川北英隆のブログ

日本株のグローバルな位置

株式に投資する場合、必要なのはグローバルな視点である。企業が国際的に活躍している。投資家も、先進国の株式であれば安い手数料で売買できる。しかも、日本の経済力と成長力が圧倒的ではない。どう考えてもグローバルな株式投資が重要となる。
1989年12月末にピークを付けた日本の株式は、その後12年少しの間、長い調整に入った。2003年に調整を終えたものの、2008年にはリーマンショックの影響を受けた。ようやく2012年末以降、本格的な上昇過程に入ったようだ。
残念なのは、とくに投資信託や証券会社が株式市場に対してグローバルな視点を軽視してきたことである。自分達が得意とする日本株こそ「the株式市場」と言わんばかりだった。ここ数年、ようやくグローバルな市場に軸足を移しつつあるようなのだが。
多くの年金ファンドもグローバルな視点を欠いてきた。株式を国内と海外に分けていることと、「国内株保有額が海外株保有額よりも多いか同じ」という制約をポートフォリオに課していることである。
前者に関して、日本経済を支える自動車産業の売上高の過半が、国内ではなく海外であることを思い出せばいい。電子部品も同じである。後者に関して、日本の経済規模(国内総生産=GDP)が全世界の10%を割っていることと、成長率においてアメリカの方が日本よりも高いことを例示しておけばいいだろう。これだけでも、日本株ではなく、グローバルな視点で株式に投資するのが正しいと理解できるはずだ。
もっとも、「理解できない、そうはいっても・・」との声もあるだろう。そこで各国の主要な株価指数の推移を示しておきたい。
まず、1990年年初から2019年年末までの30年間について、1990年年初(正確には1989年年末)を100として30年後の株価の水準を計算した。

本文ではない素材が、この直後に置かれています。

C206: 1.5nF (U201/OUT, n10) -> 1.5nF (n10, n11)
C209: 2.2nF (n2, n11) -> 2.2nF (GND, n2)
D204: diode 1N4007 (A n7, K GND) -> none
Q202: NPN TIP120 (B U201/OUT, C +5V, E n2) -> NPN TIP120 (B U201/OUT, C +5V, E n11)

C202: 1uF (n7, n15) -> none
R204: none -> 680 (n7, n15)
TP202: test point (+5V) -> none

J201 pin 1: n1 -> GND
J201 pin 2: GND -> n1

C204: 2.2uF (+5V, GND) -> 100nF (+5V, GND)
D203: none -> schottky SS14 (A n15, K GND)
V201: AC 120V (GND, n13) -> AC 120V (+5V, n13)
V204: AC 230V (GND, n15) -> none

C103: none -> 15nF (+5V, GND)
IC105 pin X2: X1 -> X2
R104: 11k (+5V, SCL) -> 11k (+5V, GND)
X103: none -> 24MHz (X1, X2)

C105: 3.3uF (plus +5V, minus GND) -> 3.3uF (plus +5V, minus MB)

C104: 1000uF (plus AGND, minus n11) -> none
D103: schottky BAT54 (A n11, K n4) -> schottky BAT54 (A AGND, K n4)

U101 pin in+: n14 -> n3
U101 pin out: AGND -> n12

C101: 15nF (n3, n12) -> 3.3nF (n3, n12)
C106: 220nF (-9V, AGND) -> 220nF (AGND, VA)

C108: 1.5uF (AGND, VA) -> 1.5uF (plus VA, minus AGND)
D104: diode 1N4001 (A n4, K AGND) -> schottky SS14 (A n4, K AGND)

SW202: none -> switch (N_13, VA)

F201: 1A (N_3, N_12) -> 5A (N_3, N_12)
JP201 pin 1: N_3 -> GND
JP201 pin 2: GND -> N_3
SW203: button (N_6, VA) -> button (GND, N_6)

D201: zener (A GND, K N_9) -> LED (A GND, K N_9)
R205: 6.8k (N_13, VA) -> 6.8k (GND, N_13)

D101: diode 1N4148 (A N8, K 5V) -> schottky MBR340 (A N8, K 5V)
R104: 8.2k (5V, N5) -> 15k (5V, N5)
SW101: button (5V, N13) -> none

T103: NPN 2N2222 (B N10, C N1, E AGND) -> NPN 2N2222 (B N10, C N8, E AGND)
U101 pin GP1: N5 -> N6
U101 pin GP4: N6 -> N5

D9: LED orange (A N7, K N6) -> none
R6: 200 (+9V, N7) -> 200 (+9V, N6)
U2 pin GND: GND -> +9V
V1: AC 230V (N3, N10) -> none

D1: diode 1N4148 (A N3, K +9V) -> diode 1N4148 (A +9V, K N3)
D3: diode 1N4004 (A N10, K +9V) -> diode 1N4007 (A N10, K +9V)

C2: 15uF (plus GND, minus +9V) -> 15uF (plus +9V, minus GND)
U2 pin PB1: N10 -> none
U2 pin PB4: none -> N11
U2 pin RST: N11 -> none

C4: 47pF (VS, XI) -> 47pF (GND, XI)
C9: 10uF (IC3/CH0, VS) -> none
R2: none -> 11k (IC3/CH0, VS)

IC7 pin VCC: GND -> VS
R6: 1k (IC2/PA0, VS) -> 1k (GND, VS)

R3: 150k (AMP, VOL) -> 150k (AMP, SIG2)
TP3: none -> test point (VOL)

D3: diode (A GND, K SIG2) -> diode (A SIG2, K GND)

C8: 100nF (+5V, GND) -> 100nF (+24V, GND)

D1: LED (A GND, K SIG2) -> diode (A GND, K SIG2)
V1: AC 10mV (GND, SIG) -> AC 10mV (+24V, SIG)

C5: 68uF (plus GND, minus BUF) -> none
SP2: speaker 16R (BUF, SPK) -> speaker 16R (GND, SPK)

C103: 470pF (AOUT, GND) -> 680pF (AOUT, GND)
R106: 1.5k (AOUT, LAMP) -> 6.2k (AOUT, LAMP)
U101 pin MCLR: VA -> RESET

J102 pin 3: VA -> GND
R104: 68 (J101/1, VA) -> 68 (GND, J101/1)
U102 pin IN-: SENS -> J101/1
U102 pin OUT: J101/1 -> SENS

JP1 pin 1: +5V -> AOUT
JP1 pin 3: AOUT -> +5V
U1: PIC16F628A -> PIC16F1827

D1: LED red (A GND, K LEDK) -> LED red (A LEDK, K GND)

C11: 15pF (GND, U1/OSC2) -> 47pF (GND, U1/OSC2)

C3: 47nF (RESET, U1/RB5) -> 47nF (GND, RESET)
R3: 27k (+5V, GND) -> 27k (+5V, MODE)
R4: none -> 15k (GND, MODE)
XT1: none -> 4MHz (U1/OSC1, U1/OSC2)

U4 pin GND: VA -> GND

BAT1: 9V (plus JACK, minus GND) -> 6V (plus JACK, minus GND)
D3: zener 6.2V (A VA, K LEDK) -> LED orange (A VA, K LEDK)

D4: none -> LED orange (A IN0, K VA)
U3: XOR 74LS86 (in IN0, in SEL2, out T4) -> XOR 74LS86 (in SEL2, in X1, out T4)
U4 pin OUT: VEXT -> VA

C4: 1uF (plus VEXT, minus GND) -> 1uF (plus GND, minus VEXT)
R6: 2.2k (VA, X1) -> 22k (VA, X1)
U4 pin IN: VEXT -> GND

日本:東証株価指数=TOPIX 60.2、日経平均株価 61.3
アメリカ:S&P500(ドル)916.8、S&P500(円)699.8
ドイツも計算したかったのだが、あいにく手元に25年間強のデータしかなかったので止めた。25年間のデータを見る限り、結果に大差ないはずである。
この期間には、日本のバブル崩壊後の12年間強が含まれる。日本が残念な結果なのは仕方ない。
それでは、2000年以降の20年間だとどうなるのか。2000年前後にはアメリカを中心としてIT株(情報通信株)のバブル崩壊もあり、日本と欧米の条件は対等に近い。結果は次のとおりである。
日本:東証株価指数=TOPIX 100.6、日経平均株価 125.9
アメリカ:S&P500(ドル)220.5、S&P500(円)236.3
ドイツ:DAX 191.7
1990年以降の30年間ほどではないものの、やはり日本株の上昇率が劣位にある。日本の投資家として一番重要な円ベースでも同じというか、より海外株の方が良くなる。というのも、円がドルやユーロに対して安くなったからである。
企業を225社に絞っている日経平均でさえそうである。日経平均の場合、2000年4月にIT企業にウェイトを移しすぎ、そのため指数水準が急落するという事件があった。とはいえ、その影響を除外しても大差ないだろう。
それではアメリカやドイツ以外の株式に投資すればどうだったのか。クローバル投資でもっともよく用いられるMSCI社の株価指数を用い、各国の代表的な企業への投資を想定した。結果はどうか。円ベースで見て、この20年間で一番パフォーマンスが良かったのはアメリカ株(S&P500)だった。
上昇率だけで見ると、新興国がアメリカ株よりも少しだけ高いのだが、リーマンショックによって急落した後、現在も当時の高値を抜けていない。いずれにしても乱高下しすぎるため、個人が近寄るべきではないだろう。実は僕もリーマンショックによって大失敗した。
以上は今後を保証するものではない。とはいえ、日本経済と海外経済とを客観的に比較するのなら、海外に投資するのがいい。日本株に投資するのなら海外で活躍できる企業がいい。そういう推論になってしまう。
以上、別に日本が嫌いなわけではない(「日本嫌い」だと誤解している向きもあるので困っている)。投資で儲けるには冷徹な分析と判断が求められる。情に流されてはいけない。